Mark Morgan Lloyd markMLl.fpc-other at telemetry.co.uk
Sat Oct 10 15:27:24 CEST 2015


Bo Berglund wrote:

> Notice that the file used is /dev/mem
> 
> I don't know if there exists a user group named mem, but in any case the
> user pi is not member of any such group.
> Could this be the cause for root to be required?

No, if you do

$ ls -l /dev/mem
crw-r----T 1 root kmem 1, 1 Jan  1  1970 /dev/mem

I'll step through those bits in stages. First, I've prefixed the  ls 
command with $ since this is the prompt that was displayed. You don't 
enter that, it's just "unixspeak" shorthand showing that the command was 
entered by an unprivileged user.

Looking at the response, c shows that the thing you're looking at 
represents a character device. After that you get permissions: the user 
that owns it has rw- (i.e. read, write, no execute), the group has r-- 
(read only) and others have --- (i.e. no access at all). Skipping a bit, 
the owner is root and the group that has limited access is kmem.

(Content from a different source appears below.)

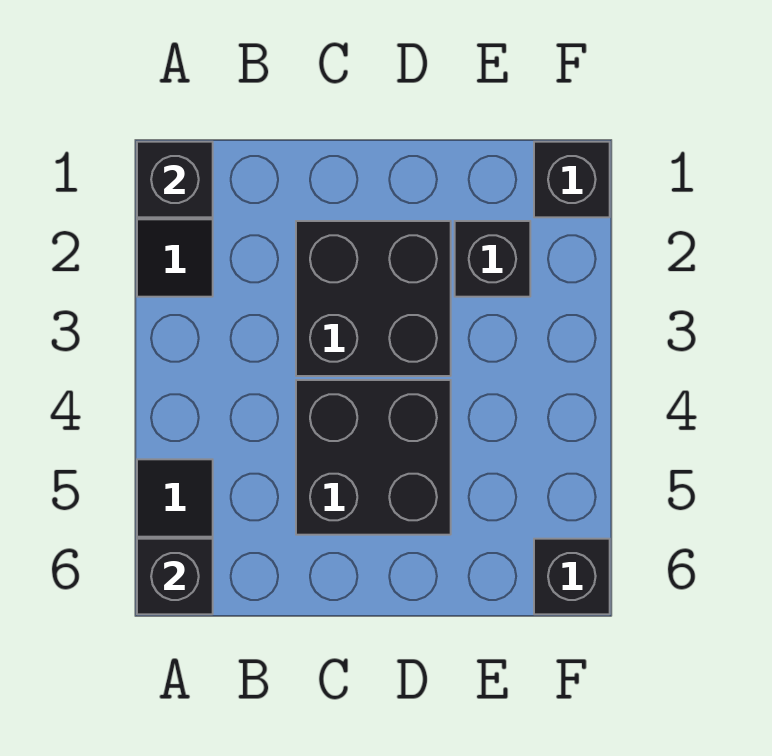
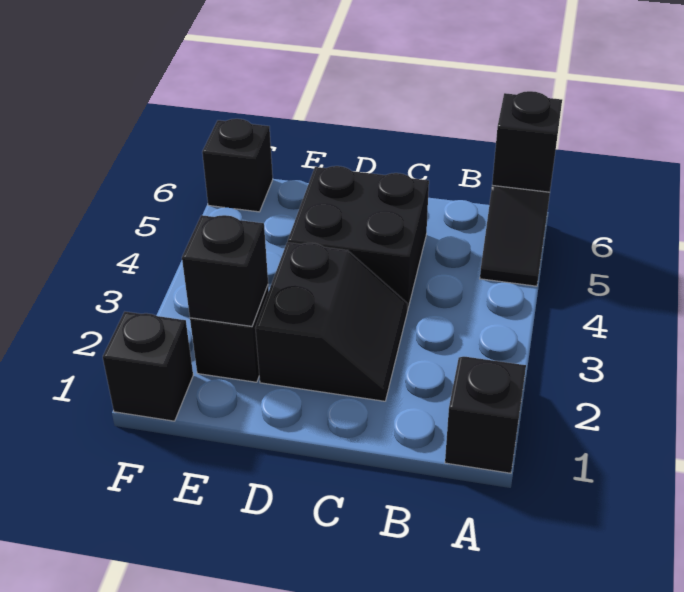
black brick A1 level 2 -> black brick E2 level 2
black brick C2:D3 level 1 -> black slope C2:D3 level 1 top D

If you look in /etc/group, you'll probably see that no users are in the 
kmem group. The RPi probably has something in the GUI to add/remove 
users from groups and that should be used if possible, but otherwise you 
can do it by editing BOTH /etc/group and /etc/gshadow CAREFULLY so that 
you see something like

kmem:x:15:pi

and

kmem:*::pi

respectively. DO NOT GET THIS WRONG, A SCREWED FILE HERE WILL LOCK YOU OUT.

Look, I've not got much time but going back to another point. The 
example at 
http://wiki.freepascal.org/Lazarus_on_Raspberry_Pi#1._Native_hardware_access 
shows the /sys tree being manipulated to get access to GPIO pins, and 
this sort of thing can be the easiest way to start off since you can 
twiddle things by hand. So initially in /sys/class/gpio we've got

$ ls -l
total 0
-rwxrwx--- 1 root gpio 4096 Jan  1  1970 export
lrwxrwxrwx 1 root gpio    0 Jan  1  1970 gpiochip0 -> ...
-rwxrwx--- 1 root gpio 4096 Jan  1  1970 unexport

If I now do

$ echo '17' >export

it creates a new entry

lrwxrwxrwx 1 root gpio    0 Oct 10 13:18 gpio17 -> ...

If I cd into gpio17 there are various things exposed, /but/ you'll see 
that they're owned by root... that's going to be a problem for 
production code but is still OK for getting things working by hand.

Switch to root using su [root password here] or sudo su [your password 
here] as appropriate. Note password prompt now ends in #

# cat direction
in
# echo 'out' >direction
# cat direction
out

and so on.

I'll try to keep an eye on this ML, but our gateway rejects quite a lot 
of stuff /particularly/ if it's formatted as HTML or has an attachment.

-- 
Mark Morgan Lloyd
markMLl .AT. telemetry.co .DOT. uk

[Opinions above are the author's, not those of his employers or colleagues]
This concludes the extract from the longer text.